As we have mentioned repeatedly lately, Senator Del Marsh has declared war on the Alabama College & Career standards.

Why?  He says it is because Alabama students are going backwards and we have to blame it on something.  (Even though he admitted to a principal this week that he has no clue what any of our standards are.)

Widespread rumor says that Marsh hopes to run for the U.S. Senate in 2020 and this latest move is nothing but political pandering.  Among those taking Marsh to task for this move are three retired Army generals in Huntsville who called it “crazy.”  (An extremely well-connected political type in Huntsville told me this week that if Marsh does run for Senate, he can kiss Huntsville goodbye because of his stance on standards.)

The Public Affairs Research Council of Alabama is highly-respected and puts out a lot of info about education in Alabama.  Politicians love to quote them.  In fact, Marsh referred to PARCA in a “talking points” memo about why we should repeal ACCR.

But he has been so dog gone busy that he apparently failed to note that PARCA has just released info showing the number of college freshman from Alabama public schools who need remediation in math and English has been dropping in recent years.  Of course, this kind of news shoots a hole in the senator’s argument that with our present standards we are going to Hell in a hand basket.

Here is the PARCA release of March 27:

The percentage of first-time college students assigned to remedial education before embarking on college courses continues to drop, according to the latest data provided by the Alabama Commission on Higher Education (ACHE).

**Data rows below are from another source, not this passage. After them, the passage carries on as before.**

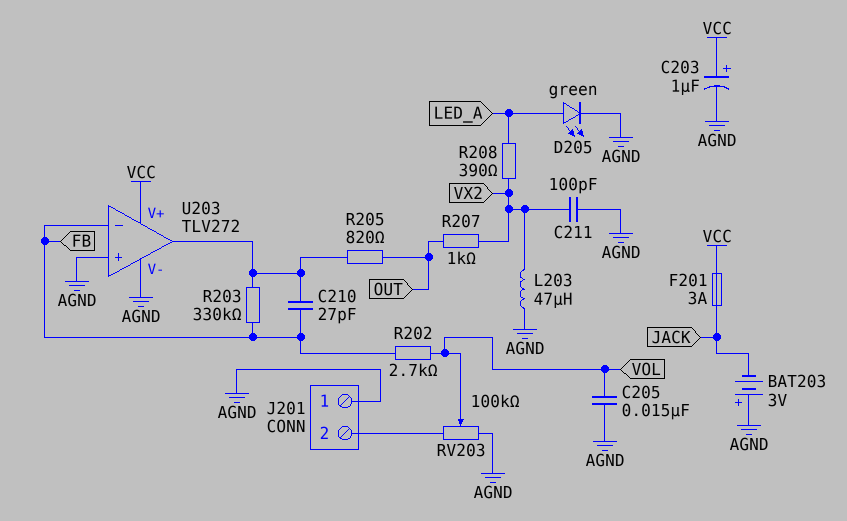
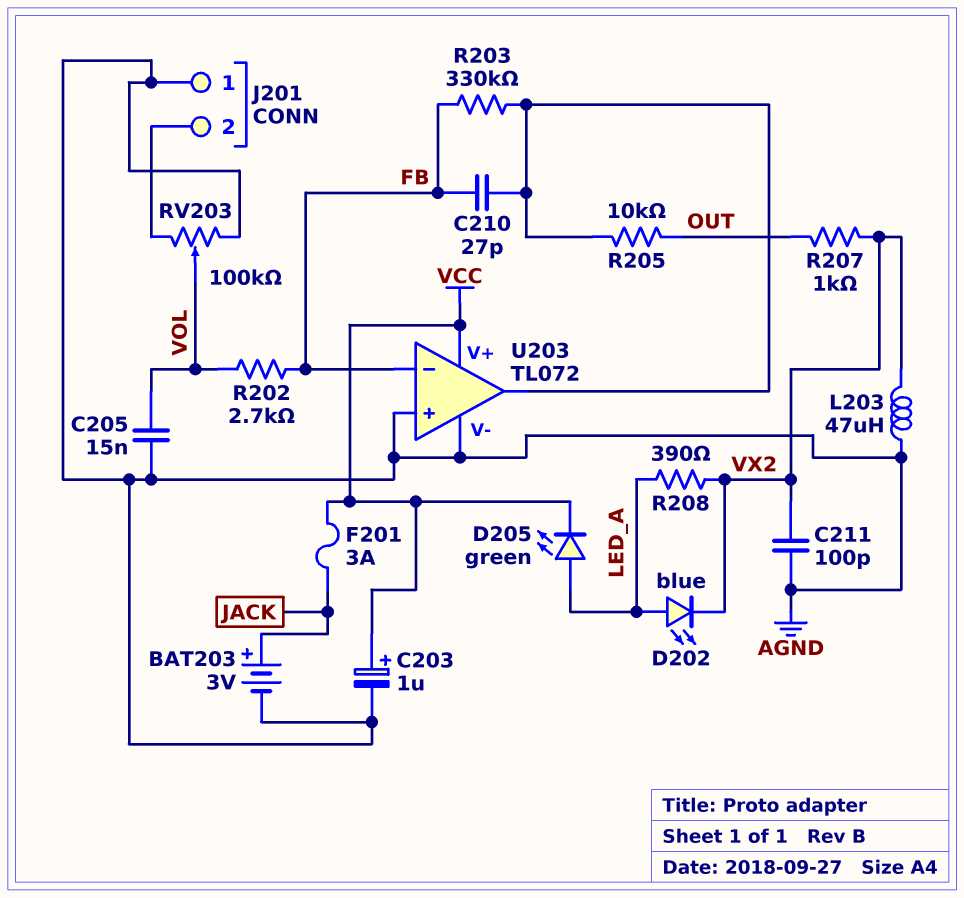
BAT203: 3V (plus AGND, minus JACK) -> 3V (plus JACK, minus AGND)
D202: none -> LED blue (A LED_A, K VX2)
D205: LED green (A LED_A, K AGND) -> LED green (A LED_A, K VCC)
R205: 820 (OUT, U203/out) -> 10k (OUT, U203/out)
U203: TLV272 -> TL072

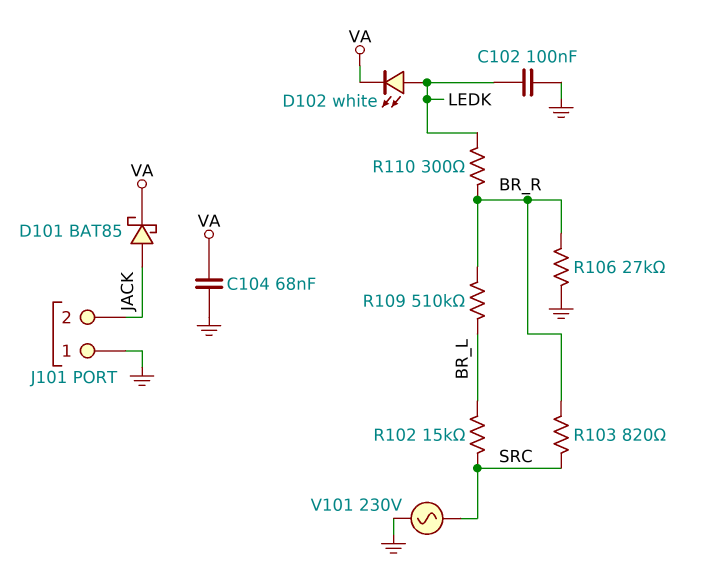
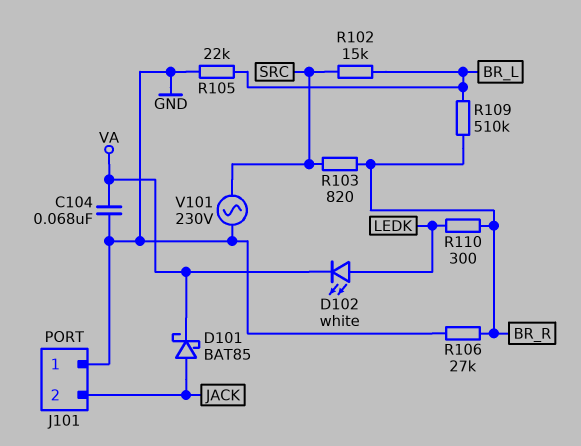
C102: 100nF (GND, LEDK) -> none
R105: none -> 22k (BR_L, GND)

“The data follows Spring 2017 graduates of Alabama high schools who enrolled at Alabama public colleges in the fall after graduation. The data indicate that 28 percent of those who enrolled in higher education were required to take a course in either remedial math or remedial English or both.

A remedial course is designed to bring students up to the educational level needed to succeed in a college course. That percentage needing remediation is down from 34.6 percent in 2011. This drop in remedial rates is occurring at a time when high schools have driven up graduation rates and have sent additional students to college.

Remediation rates are calculated for two subjects: math and English. The most progress has been made in decreasing the percentage of students having to take remedial English. In 2017, the percentage of students needing remedial courses in English dropped to 14 percent, down from 17 percent in 2013.

The percentage of enrolled students taking remedial math also declined to 24 percent in 2017, compared to 26 percent in 2013.”

PARCA adds:

“The continuing progress on rates of remedial education is noteworthy since it has come during a period in which high schools are charting higher graduation rates. Those higher graduation rates have prompted concern that, in some instances, schools might be lowering standards for graduation in order to show higher graduation rates. However, this data suggests that the students who are going on to college are entering better prepared.”

So PARCA says one thing, Del Marsh says the opposite.  How could this be?  Maybe it is because no one at PARCA is running for statewide office.